Chaplaincy Innovation Lab at Brandeis University receives $750,000 from Henry Luce Foundation
BRANDEIS UNIVERSITY, Waltham, Mass.: The Chaplaincy Innovation Lab received two grants totaling $750,000 from the Henry Luce Foundation in the second half of 2020 to continue building and supporting resilience in chaplains and other spiritual care providers across the country.
As they respond to the double pandemics of COVID-19 and systemic racism, chaplains are called on now more than ever to address some of the most pressing and deeply felt needs of communities. Growing coverage of chaplains in the media has brought this crucial profession into the national conversation at a time spiritual care is most needed.
“We’ve seen chaplains accompany COVID patients in their last moments when loved ones could not be present. The year 2020 inflicted deep wounds on many in our communities and chaplains were there offering support,” said Wendy Cadge, the project’s principal investigator and Senior Associate Dean of Strategic Initiatives at Brandeis University. “We’ve also seen chaplains working ‘both sides of the line,’ with protestors and with law enforcement, during the movement to secure racial equity in the United States.” This project will further chaplains’ growing work and visibility during these times.
With the support of the Henry Luce Foundation, the Chaplaincy Innovation Lab awarded16 micro-grants totaling over $440,000 to institutions across the country to extend the work of chaplains at this important time. The grants have assisted chaplains on the front lines of the COVID-19 pandemic at facilities like the Hampton VA Medical Center, San Francisco General Hospital, ProMedica Health System, Pine Rest Mental Health Services, Keene State College, and New York Presbyterian Medical Center.
Projects financed by these grants include focusing on the challenges facing healthcare environmental service staff; leadership in healthcare systems; the need for restorative practices for faculty and staff in higher education; support for medical language interpreters as they work with patients, families, and healthcare teams; and more.
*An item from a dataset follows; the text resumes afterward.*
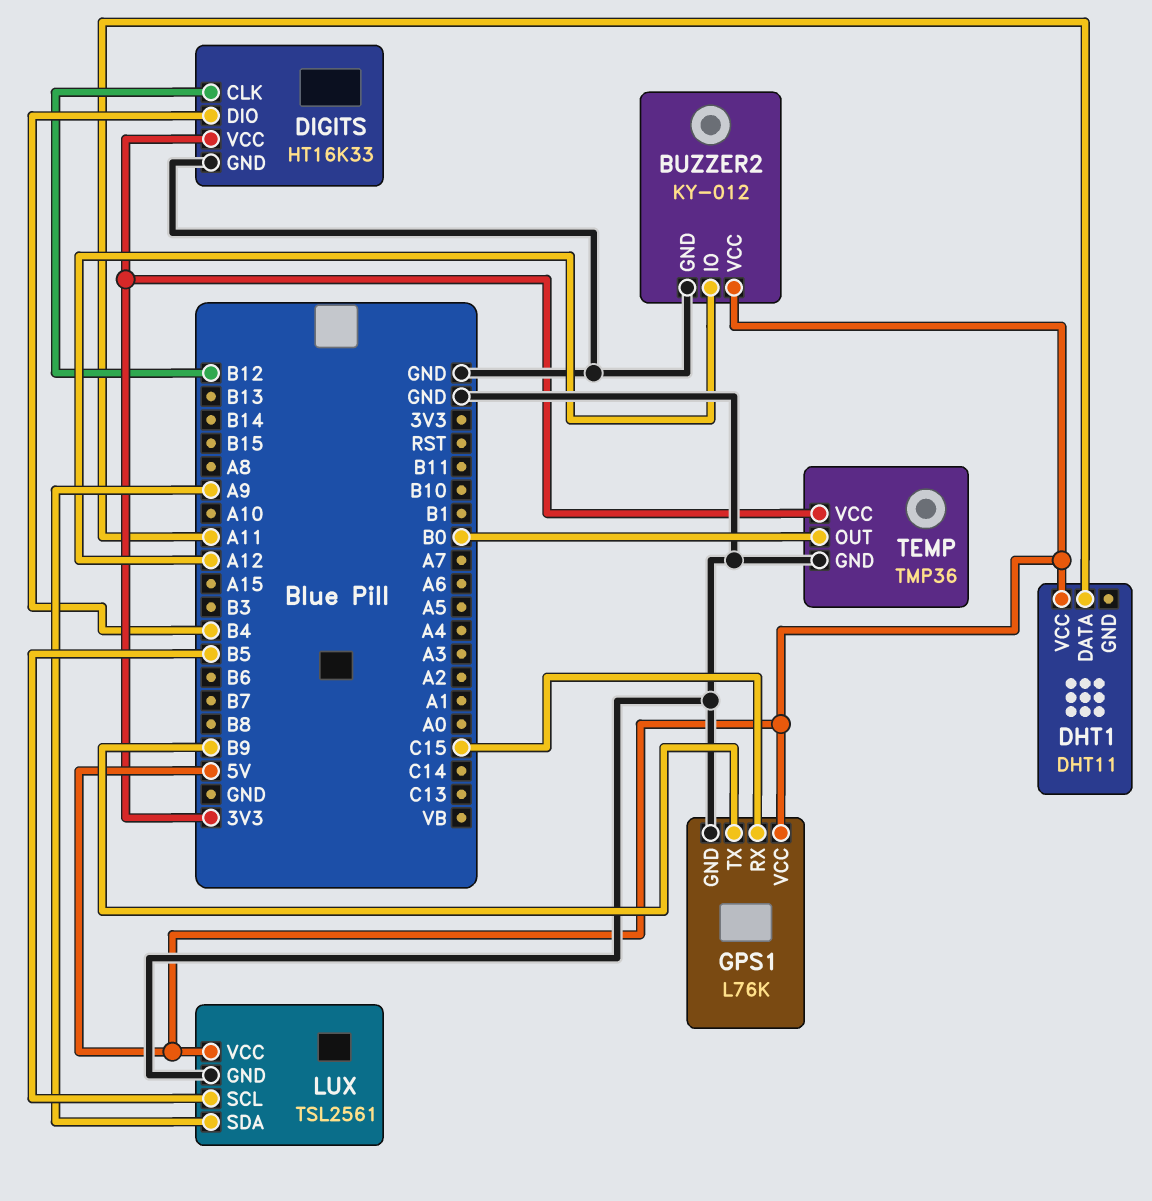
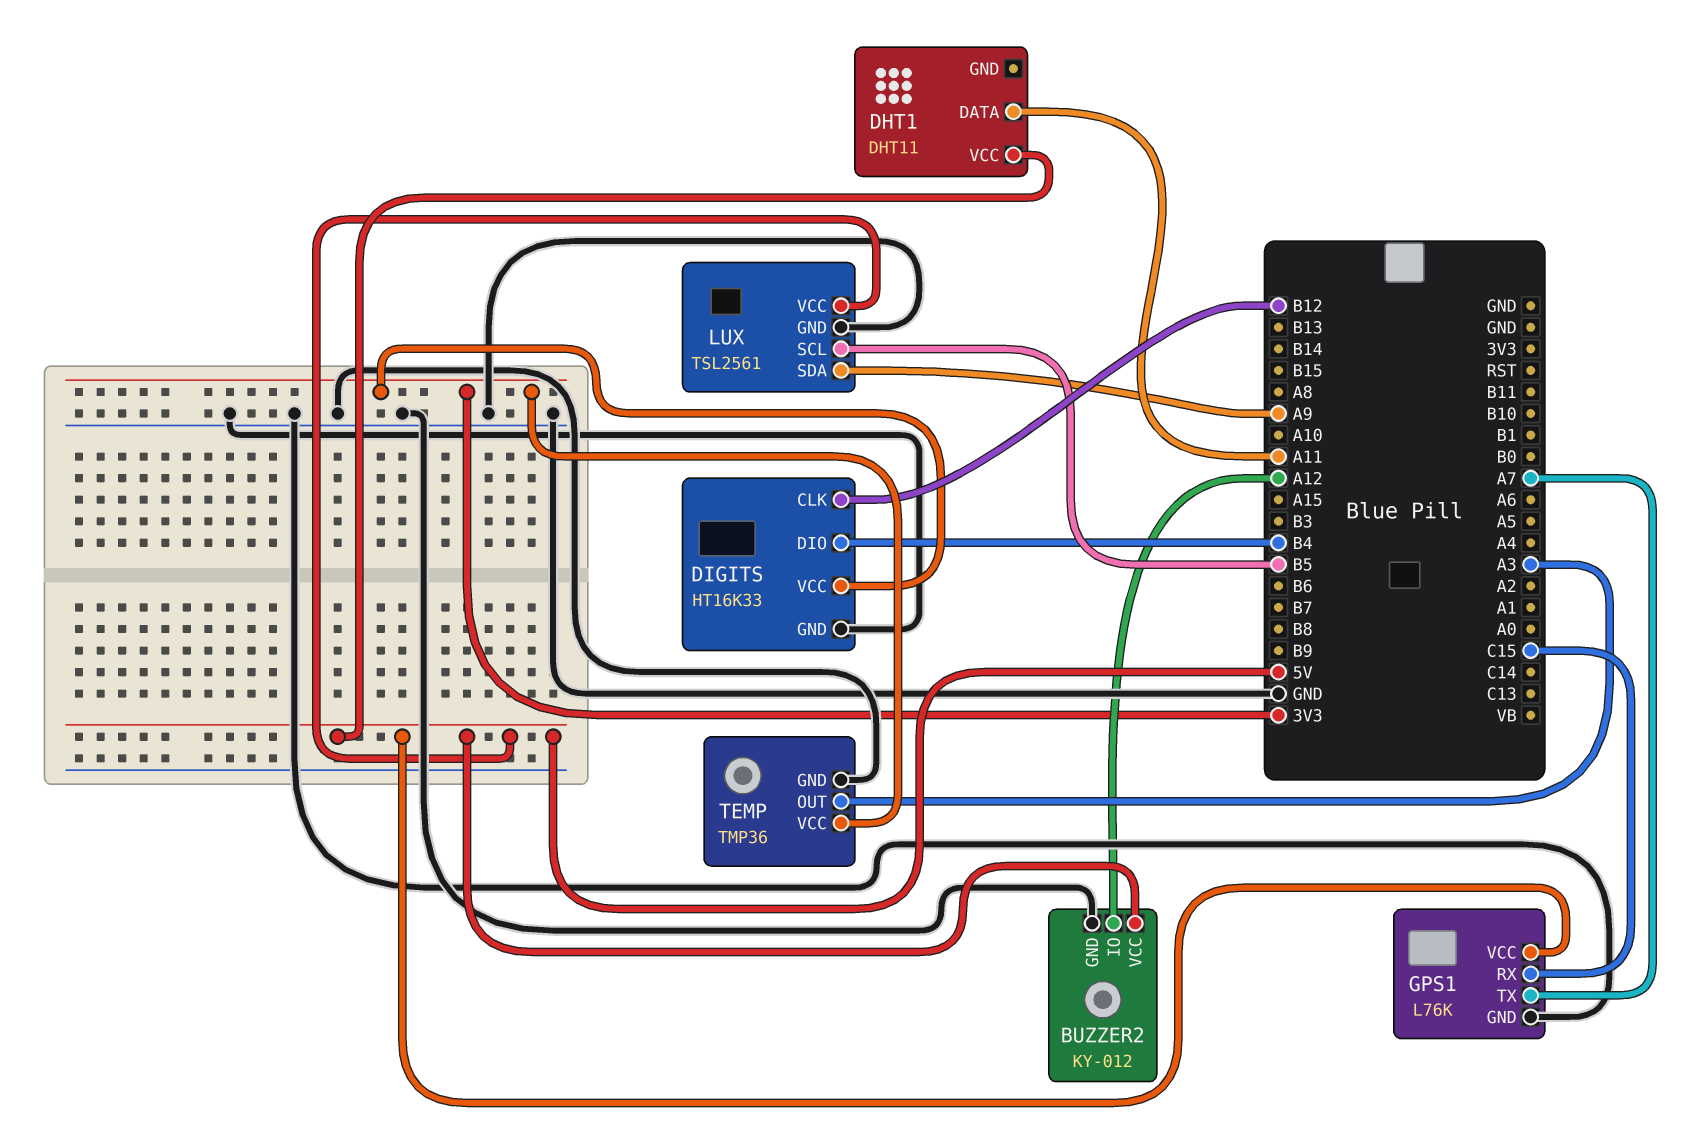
GPS1 pin TX: B9 -> A7
TEMP pin OUT: B0 -> A3

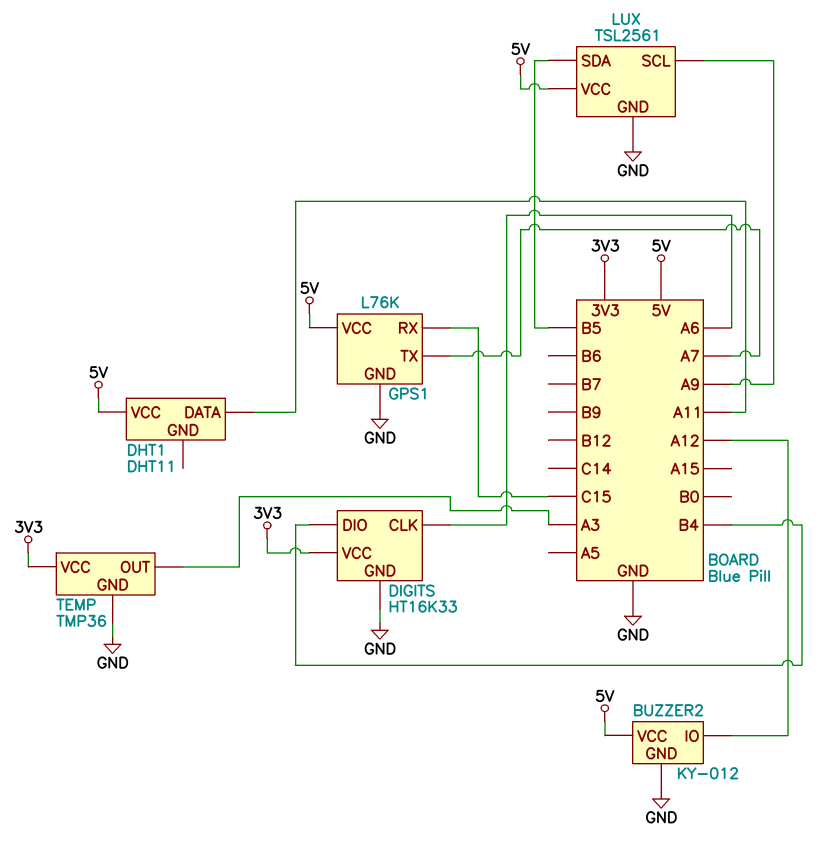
DIGITS pin CLK: B12 -> A6
LUX pin SCL: B5 -> A9
LUX pin SDA: A9 -> B5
Funds from the Henry Luce Foundation are also providing free virtual support groups for chaplains that the Chaplaincy Innovation Lab offers in partnership with the Albert and Jesse Danielsen Institute at Boston University. The support groups have served 100 chaplains to-date and will continue through December 2021. “We’re excited to partner with the Chaplaincy Innovation Lab and we’re humbled by what we’re learning in these groups. Chaplains are supporting so many people in so many situations, and we’re grateful for the opportunity to support those chaplains in turn,” said George Stavros, Executive Director of the Danielsen Institute.